COSPAR 2019

SmallSat Constellations for Earth Science – it’s about Timing

Constellations of SmallSats or CubeSats open up the fourth dimension – time – for scientists to remotely measure quantities of interest from space. As a striking (and ground-breaking) example, NASA’s CyGNSS ‘string of pearls’ constellation, led by University of Michigan PI Chris Ruf, tracks the variations in surface winds under tropical cyclones over short timescales. Similar concepts under development by NASA include TEMPEST (U. CO/JPL) which targets the time evolution of clouds, and TROPICS (MIT/LL), for time-resolved observations of precipitation structure and storm intensity. All three address the time-derivative of quantities of interest to Earth System scientists.

The National Academy’s 2017 Decadal Survey for NASA Earth Science calls for high temporal revisit frequency to address several challenges. Planet’s commercial satellite constellation is out in front, providing daily, global high-spatial resolution maps for a few spectral bands in the Visible and Near-IR, which scientists have begun to make use of. The author has conceived of an S-Band SmallSat SAR constellation to satisfy NASA’s need for rapid revisit surface deformation measurements. Others are studying SmallSat constellations to monitor volcanic hotspots using Thermal IR bands, 3-D Winds in the atmosphere, and variations in the Earth’s gravity field at higher temporal resolution than NASA/DLR’s GRACE missions.

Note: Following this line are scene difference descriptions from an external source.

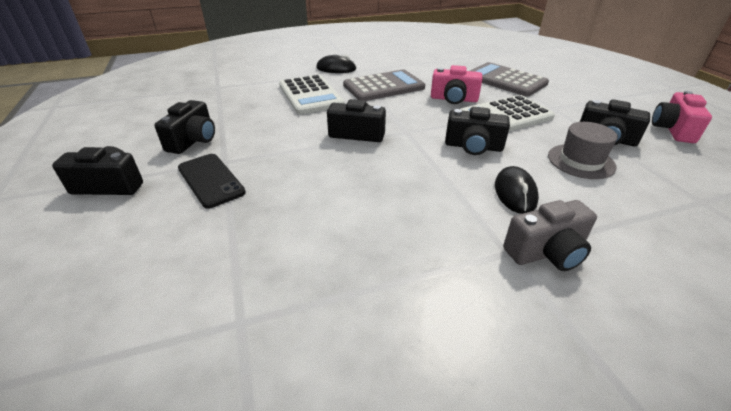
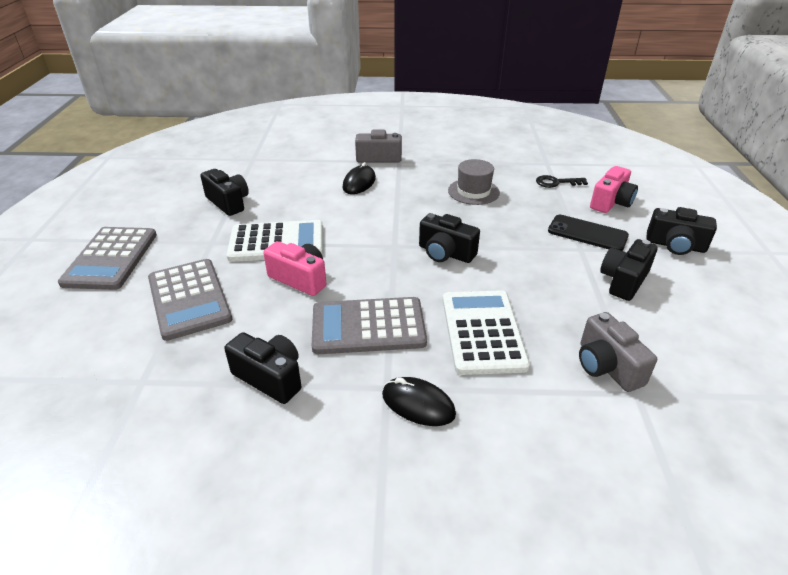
camera: 160 degrees left, 0 degrees up
(211, 180) = (587, 233): black phone -> black phone turned 45 degrees counterclockwise
(231, 93) = (606, 366): none -> grey camera
(231, 264) = (556, 182): none -> black key
(473, 146) = (348, 218): black camera -> black camera (270, 378)
(581, 161) = (281, 191): grey hat -> grey hat (473, 191)
(595, 88) = (111, 258): none -> grey calculator
(672, 130) = (158, 198): pink camera -> pink camera (611, 202)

The common thread for each of these SmallSat constellations is the importance of time sensitivity. Scientists may be willing to sacrifice spatial resolution, spatial coverage, and radiometric sensitivity for temporal resolution. The implication is that SmallSat and CubeSat instruments without large apertures can provide scientifically compelling measurements. SmallSat developers should therefore be encouraged to pursue methods to improve time sensitivity, resolution and even latency – for example through compact GPS, chip-scale clocks, retroreflectors, VLBI or other methods for precision orbit determination, and linking up with ComSat networks such as Oneweb, GlobalStar and Iridium to get data down quickly.